Wisconsin Unions Show No Willingness to Share in Sacrifice

“It’s one thing about the money. We’d be willing to negotiate the money. [But] he’s trying to take away our human rights.”

So says Laurie Bauer, a 51 year old library media specialist in Wisconsin, speaking about the governor’s effort to introduce budget cutting reforms to public sector unions.

Really? You want to make this about human rights while simultaneously arguing against right-to-work laws? Wisconsin is currently a union shop state, meaning that employees must either join the union or pay the equivalent of union dues. It’s either pay up or get out. Such extortionism-lite, is not exactly what I think of when I hear the words “human rights.”
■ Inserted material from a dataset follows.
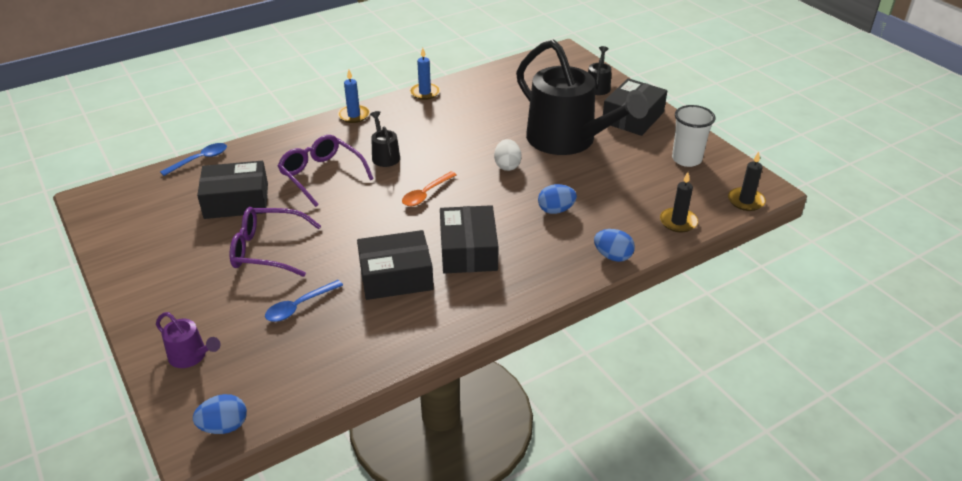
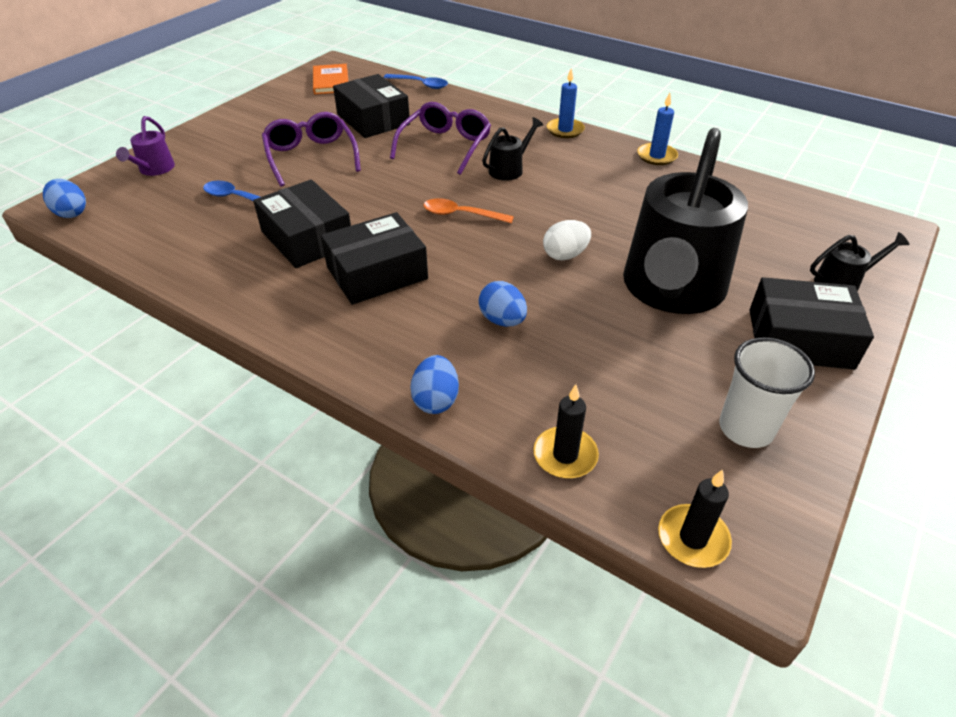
camera: 65 degrees right, 5 degrees up
(130, 209) = (331, 81): none -> orange book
The fact is, it’s all about the money. The state needs to save more of it in order to close a $137 million deficit and public sector employees want to keep more in their pockets. I don’t blame them necessarily, they’ve legally negotiated their salaries with prior elected officials. But that doesn’t mean it isn’t time for some change. After all, are we so quick to forget this episode that happened this past November, as reported by the National Review:

“In a letter [Gov. Walker] asked outgoing Democratic governor Jim Doyle to refrain from finalizing contracts with state union employees. The governor nonetheless continued to negotiate the contracts, and when he finalized them, the assembly pushed ahead, even pulling one Democratic assemblyman out of jail (where he was serving a 60-day sentence for drunk driving) for a day so that he could cast the tie-breaking vote in favor of the contracts. But in a surprise move, Democratic senate majority leader Russ Decker voted against the contracts. Outraged Democrats stripped Decker of his leadership position that same day.”

So don’t let me hear sob stories from unions about how this was a fair deal between them and government. The fact is, the you scratch our back and we’ll scratch yours approach to swapping election votes for hearty concessions leaves the average taxpayer out to dry.
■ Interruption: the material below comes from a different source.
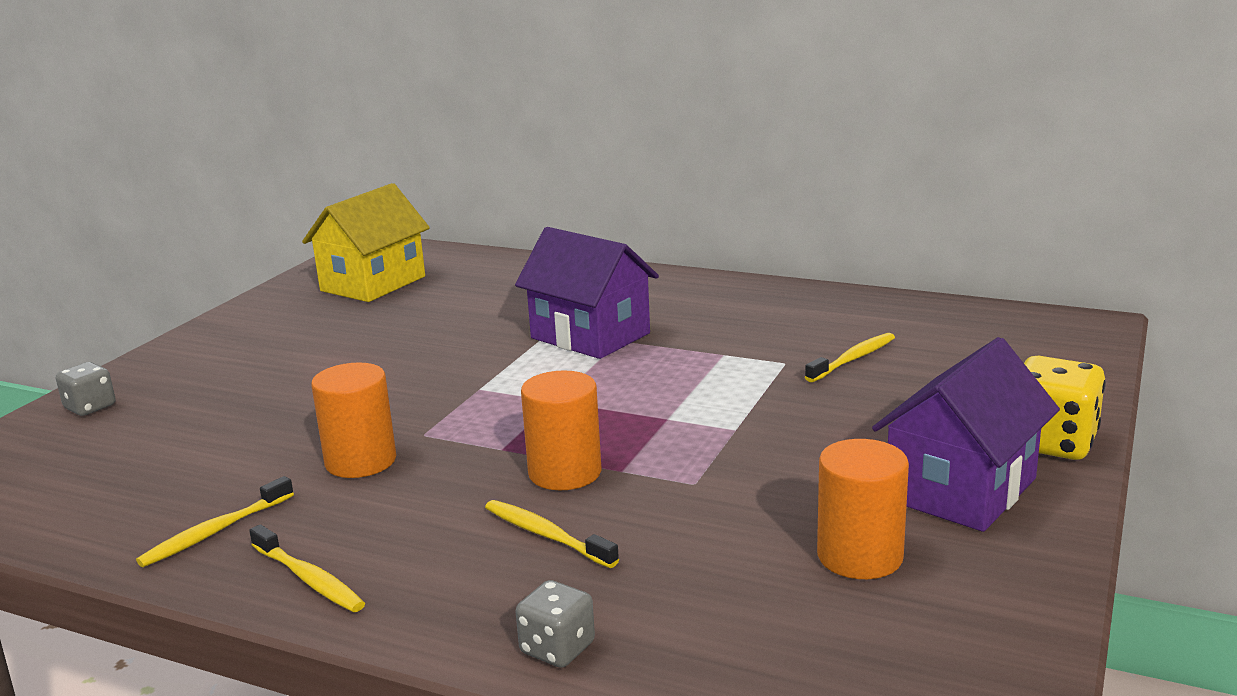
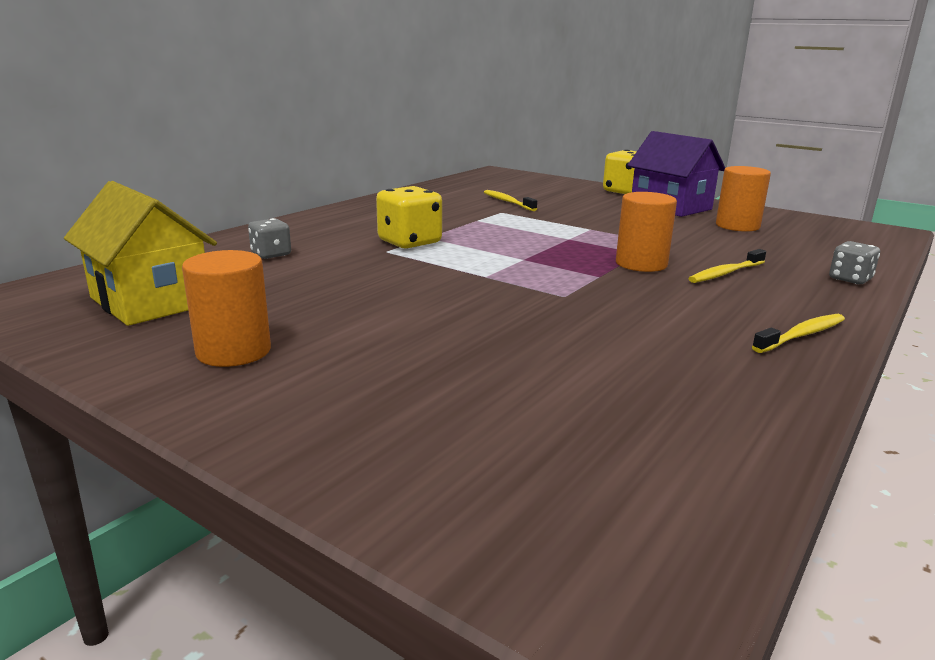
camera: 80 degrees left, 0 degrees up
(90, 407) = (387, 465): grey dice -> grey dice (271, 254)
(215, 532) = (736, 370): yellow toothbrush -> none
(361, 461) = (608, 316): orange cylinder -> orange cylinder (233, 351)
(590, 336) = (409, 242): purple house -> yellow dice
As it stands Wisconsin public sector workers have secured pay and benefits well above that of the average private sector worker. Currently, union workers in Wisconsin pay only 6 percent of their health care premium costs. They also receive a generous defined-benefit pension in which they contribute only .2 percent of their gross pay towards their retirement.

Governor Walker’s bill would raise the average employee contribution to 5.8 percent of salary for pensions and 12percent toward health insurance premiums.

As the Wall Street Journal wrote today,

If those numbers don’t sound outrageous, you probably work in the private economy. The comparable nationwide employee health-care contribution is 20% for private industry, according to the Bureau of Labor Statistics. The average employee contribution from take-home pay for retirement was 7.5% in 2009, according to the Employee Benefits Research Institute.

In other words, even with the changes, they are still doing better than the national average of private sector workers!

Public sector union workers just don’t want to say it’s about the money. They don’t want to admit that even with the changes, not only will they still be substantially better compensated than private workers, but will also still pay less towards pensions and healthcare than the average government worker across the country.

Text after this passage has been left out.